What I like about it is that he goes from the very beginning of the sequence to the very end and on through the story in complete ignorance of what he might have done.

It is just very nice when you get a basic mechanical device, which is a floor that is supposed to move in sympathy with you, such that you actually stay in this same place in this small floor.

But you think you are running or walking or moving left and right or up and down. The idea is that this floor, instead of moving, is mistakenly locked so that when Johnny puts his VR headset on and sets off, he walks out of the room.

But he thinks he is in his own space, which he isn't and he is causing considerable hurt and chaos to a number of members of the population that he meets outside of the room in which he is supposed to be staying.

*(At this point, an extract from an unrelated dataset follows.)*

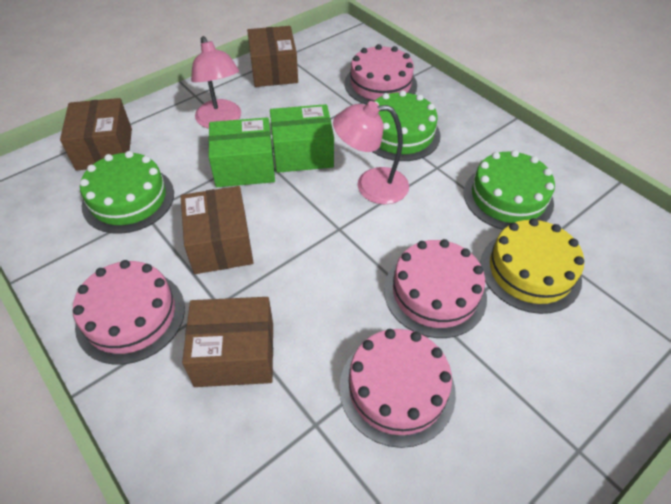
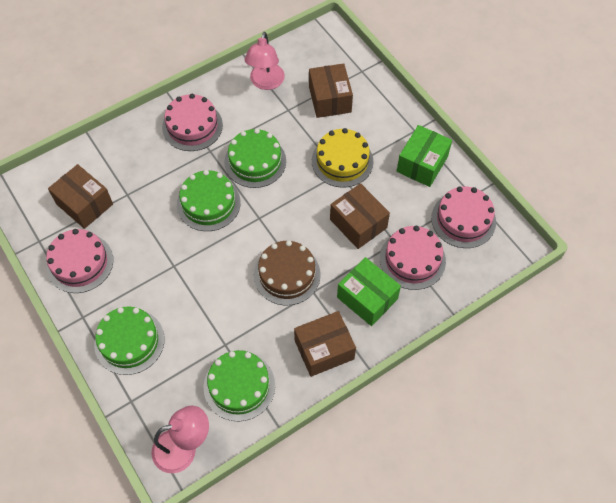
brown cake: 0 -> 1
green cake: 3 -> 4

So that is the essential joke. Indeed, I think often when you watch people with VR headsets on, of course they are in their own world, they are not in the world in which they are physically sat or stood, and exploiting that for humour felt to me to be an absolute no-brainer.

ON ENGLISH'S CAR

We try to keep it consistent with the story, but of course it is a gift to me when you are trying to consider what analogue car Johnny might drive in our movie, which we have not really done before actually.

We have always been contemporary or modern with the previous movies, with whatever car he chose to drive.

But there was an excuse here to go back and there is no doubt that in 1981, I bought a storm red Aston Martin V8 in exactly the colour scheme of the V8 in Johnny English Strikes Again.

So when I sort of got the opportunity just to go back and buy a similar car, I bought the car which is in the movie.

It is my car - and I thought this is great. It is such a wonderful tomato red in the sunshine of the Cote D'Azur.

ON THE DIFFERENCE BETWEEN MR BEAN AND JOHNNY ENGLISH

I think if Mr Bean is kind of between nine and 11 years old, there is quite a bit of a 14- or 15-year-old in Johnny English. I think there is a child in him.

He just loves his job. He loves being a spy, he thinks it is the best thing. Why or how he ever got to be a spy you must question but having been given the job, he relishes it.

He loves the idea of swaggering into smart cocktail bars and chatting up attractive women, of driving fast cars in exotic locations.

Bean is definitely very childlike and even far more selfish and aggressive, whereas Johnny is a nicer guy.

ON BEN MILLER AS ENGLISH'S SIDEKICK BOUGH

I have always adored working with Ben and we always had a great time professionally and personally on the first film.

There are very few people who I feel more at ease with as a comedy partnership. Tony Robinson, who plays Baldrick in the Blackadder series, he was definitely one. We connected and I have got a very similar relationship with Ben.

I think we just play off each other extremely well and Ben is fantastic in my opinion. And this is a genuine expression of liking him for what he does and the way he does it.

ON EMMA THOMPSON, WHO JOINS THE CAST AS THE UK PRIME MINISTER

Emma was a bit of a coup for us to get because she is a masterful actor.

But she also comes from a very similar comedy tradition to myself, just on the other side of the country in Cambridge, while I was at Oxford.

Well, she is younger than I am but a few years after me, she came along and sketch comedy was very much her thing at the very beginning.

So I knew that she would find this a very easy thing to do, and she did.

I think she has done us proud because yet again you need someone who is strong and serious and believable as a Prime Minister.

It can't be a comedy Prime Minister and yet of course we do want our Prime Minister to have a twinkle in her eye and a sense of the absurdity of this man and a sense of the difficulty and the absurdity of the situation in which she is being put by circumstances.

Emma plays it quite excellently, and it is a difficult thing to maintain authority but make it a sort of comic authority.